Siguiendo la estela de mi bienhallado no-pan de molde de lino (del que muy a mi pesar no conviene abusar) y ante mi reciente hallazgo de las excelsas semillas de cáñamo (de las que me declaro profundamente enamorada, aunque tampoco convenga hincharse), aquí traigo esta maravilla de keto-pan abizcochado saciante y aromático (para ir variando).
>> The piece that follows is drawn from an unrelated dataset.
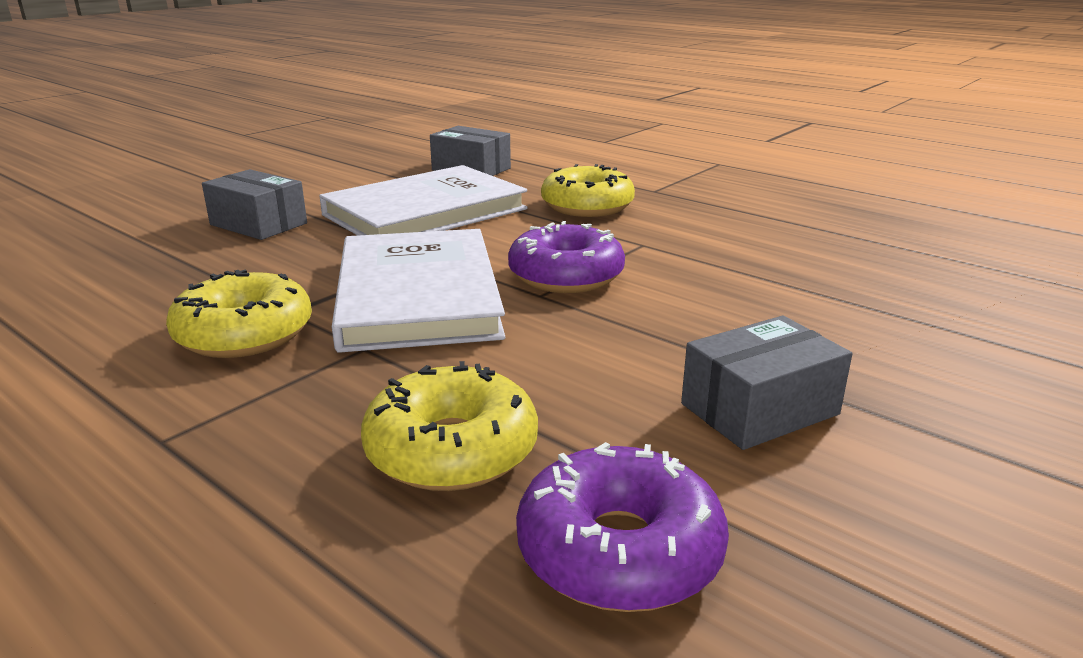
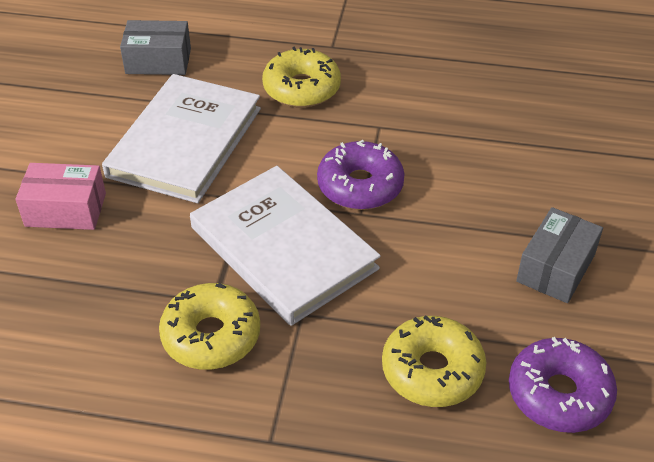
camera: 30 degrees left, 20 degrees up
(258, 224) = (66, 210): grey box -> pink box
Nunca creí que diría esto, pero creo firmemente que supera al susodicho no-pan de lino (que era con mucho mi favorito): está tre-men-do. Dicho esto, hay que añadir que sigue siendo un bizcocho denso y salado, así que resulta estupendo como base de canapés o para rebañar, pero la digna tarea de sustituir al pan en el mítico «bocata tortilla» le queda grande. Eso sí, a modo de tostada cubierta con delicias varias da mucho el pego. Y apenas requiere apañar un molde tipo cake (o no, que a él le da igual) y reunir:
- 3 huevos (si separas las claras de las yemas, bates estas últimas a punto de nieve y las incorporas al final queda mucho más esponjoso, pero no es estrictamente necesario),
- 2 cucharadas colmadas de harina de cáñamo (como esta — verás qué aroma…),
- 5-6 cucharadas de almendra molida (dependerá del tamaño de los huevos, mira que quede como una mayonesa espesa),
- 2-3 nueces de mantequilla derretida (calcula unos 20g),
- medio sobrecillo de impulsor químico,
- mezcla de pipas y/o semillas al gusto y
- pellizco de sal




Enciende el horno lo primero, que vaya entrando en calor.
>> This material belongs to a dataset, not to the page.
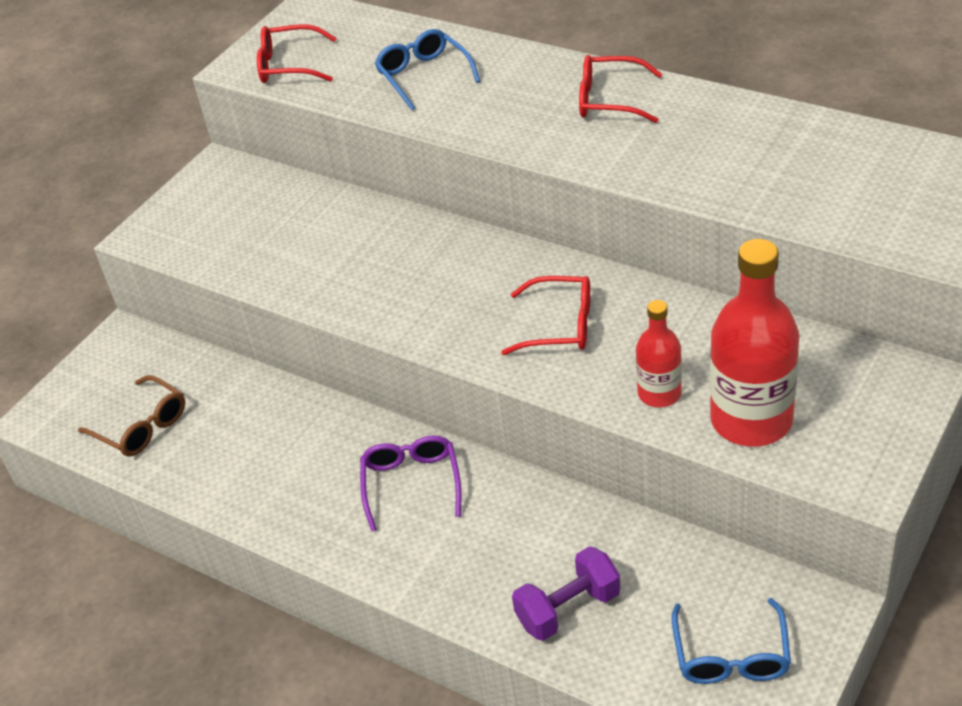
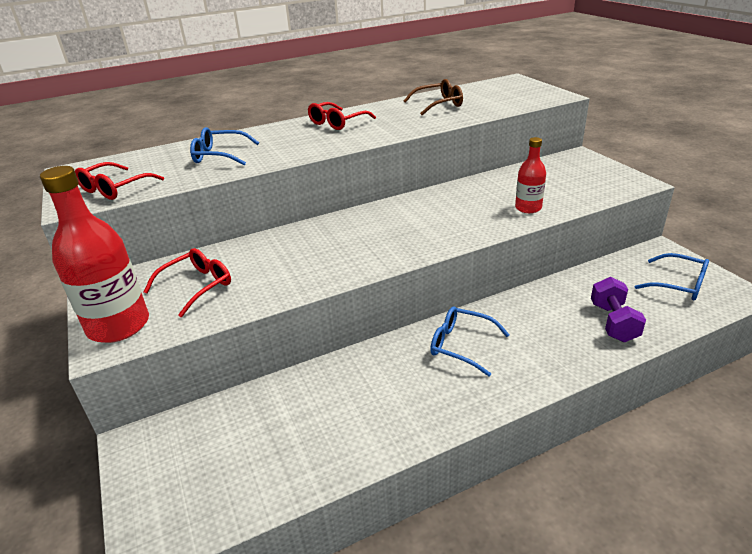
camera: 60 degrees left, 10 degrees down
(142, 426) = (253, 466): brown glasses -> brown glasses (438, 104)
(411, 484) = (461, 345): purple glasses -> blue glasses
(560, 326) = (443, 217): red glasses -> red glasses (197, 286)
(751, 420) = (571, 193): red bottle -> red bottle (118, 326)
Mezcla las yemas con el resto de los ingredientes y añade la clara montada a punto de nieve con cariño y movimientos envolventes (o no, pero si sí, quedará más esponjoso).
Vierte la masa en el molde (yo lo suelo cubrir con un papel de hornear para facilitar el desmoldeamiento posterior) y corónala con las pipas/semillas.
Hornea a 180ºC y usa el mítico truco del palillo que sale limpio para ver cuándo sacarlo. Este ha tardado escasos 25 minutos en estar listo… y otros escasos 15 en desaparecer.